Site icon AgeWage: Making your money work as hard as you do

Labour moves to re-capitalise pensions

Within three weeks from taking power , the new Government has

  1. Announced a Pension Schemes Bill
  2. Created a review of workplace pensions
  3. Re-written the rules for capital backed pensions.

The consistent theme throughout is “capital”. Pensions are considered a store of unlocked capital that can be unlocked by priming schemes to run on, release surplus and invest productively. The Pension Schemes Bill will enable this to happen by (at last) setting in place lasting rather than interim legislation.

But the thought of over 5,000 occupational schemes running on, all with the full cost base of their own administrative, investment and advisory infrastructure is unappealing. The capital that is needed to release capital, is also needed to consolidate DB schemes by creating superfunds.

£600bn was sucked from private sector DB pensions in 2022. £166bn of it lose in collateral payments to maintain LDI in that October. Although notionally better funded , DB pensions are materially weaker in terms of payment coverage. Many smaller schemes are now unhedged, for many deficit contributions continue to trouble sponsors, scheme liabilities remain on the balanced sheet, restricting corporate strategies – especially growth strategies. There is insufficient capital to release sponsors from its obligations to schemes typically close to future accrual.

Last (but not least) , the Government envisages a new kind or pension which converts DB pots into DB pensions using the same sources of capital. This looks the most exciting opportunity for innovation of the lot. 80% of savers surveyed recently by Scottish Widows told the master trust provider they would prefer a lifetime income to a pot. If capital backing can turn pots to pensions (as the Government considers they can) then a resolution to the challenge of the pension freedoms may be at hand.

We may wonder that a Left-leaning Government should be putting capital at the hear of its pension strategy, even more that pensions are at the heart of its economic strategy. But it is so. The speed at which they have brought the  Bill, the Review and now Guidance for Pension Superfunds makes clear that they intend to get all this done.

In backing superfunds and more general capital backing, the Government is moving towards pension solutions and diversifying away from reliance on  insured consolidation through bulk annuities.  Clearly the annuity market is finite because it is capital intensive and because bulk annuities only meet a part of the problem. As is increasingly becoming clear, the revised version of TAS 300 is requiring funding advisers to consider alternatives to annuities. Finally, there is capital lining itself up to back occupational schemes to run on , on terms that make sense to sponsors and trustees.

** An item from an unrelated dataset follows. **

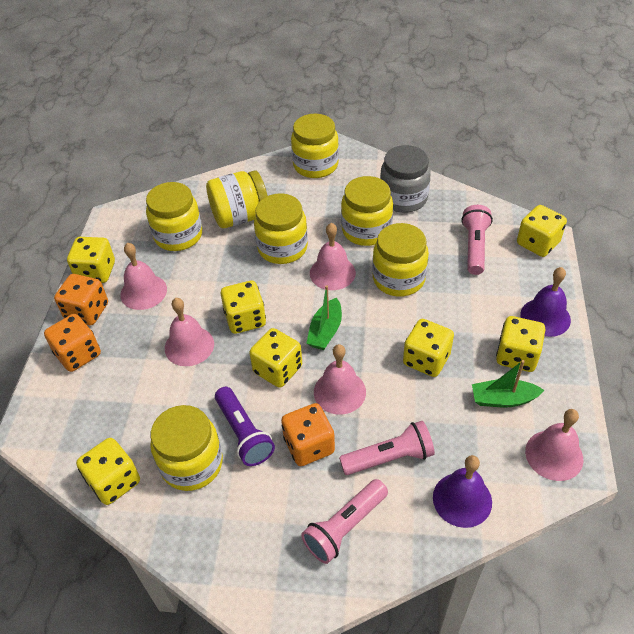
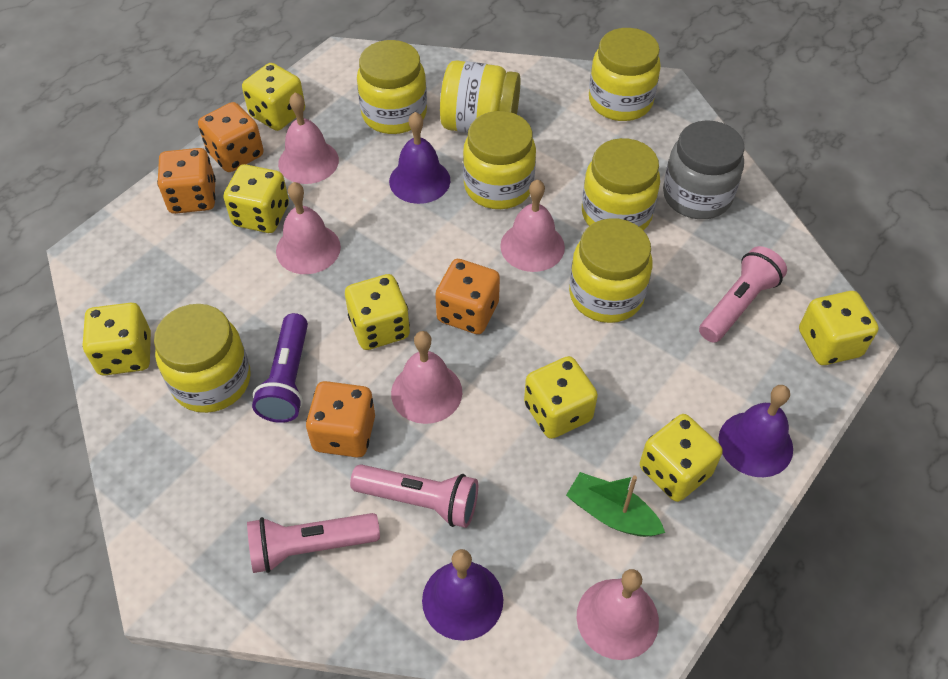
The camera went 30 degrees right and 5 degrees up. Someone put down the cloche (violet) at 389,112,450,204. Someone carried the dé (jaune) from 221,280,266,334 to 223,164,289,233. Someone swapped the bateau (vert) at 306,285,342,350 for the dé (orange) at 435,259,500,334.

The Government has also recognised that capital can as easily back a DC as a DB pension promise. DC pots can become defined benefit pensions through the conversion of a pot to a guaranteed income stream. This need not exclude insurance. Just as Clara provides a bridge to buy-out , so a scheme pension can bridge to buying in an annuity or lay off unwanted longevity risk using the reinsurance market.

Capital is lined up to back both DB and DC pensions and it is now the job of Government , through its Pensions Regulator, to make this happen. There is no obligation on the private sector to participate, there needs to be a compelling business case for it to do so and the production of DB superfunds guidance suggests a willingness to work with capital providers that has hereto now been lacking.


The challenge to the Pensions Industry

After 40 years working in pensions, I know that vested interests are strong and resistant to change.

I spent the first 20 years working in an environment where it was assumed that employers would provide staff with pensions through occupational pension trusts. The second half of my career has seen the obligation to provide pensions pass from these trusts to  pension savers.  This hasn’t worked, the Government recognises this. While it is showing no inclination to return to an annuity culture where savings are insured by default, they have made it clear that it expects trustees to pay pension from pots.

We are now on a brink of a new era where DB and DC pensions are paid with the backing of private capital. This is not yet properly understood and there is a job of work, not least by people like me, to help people feel comfortable that change – challenging as it is – is for the good.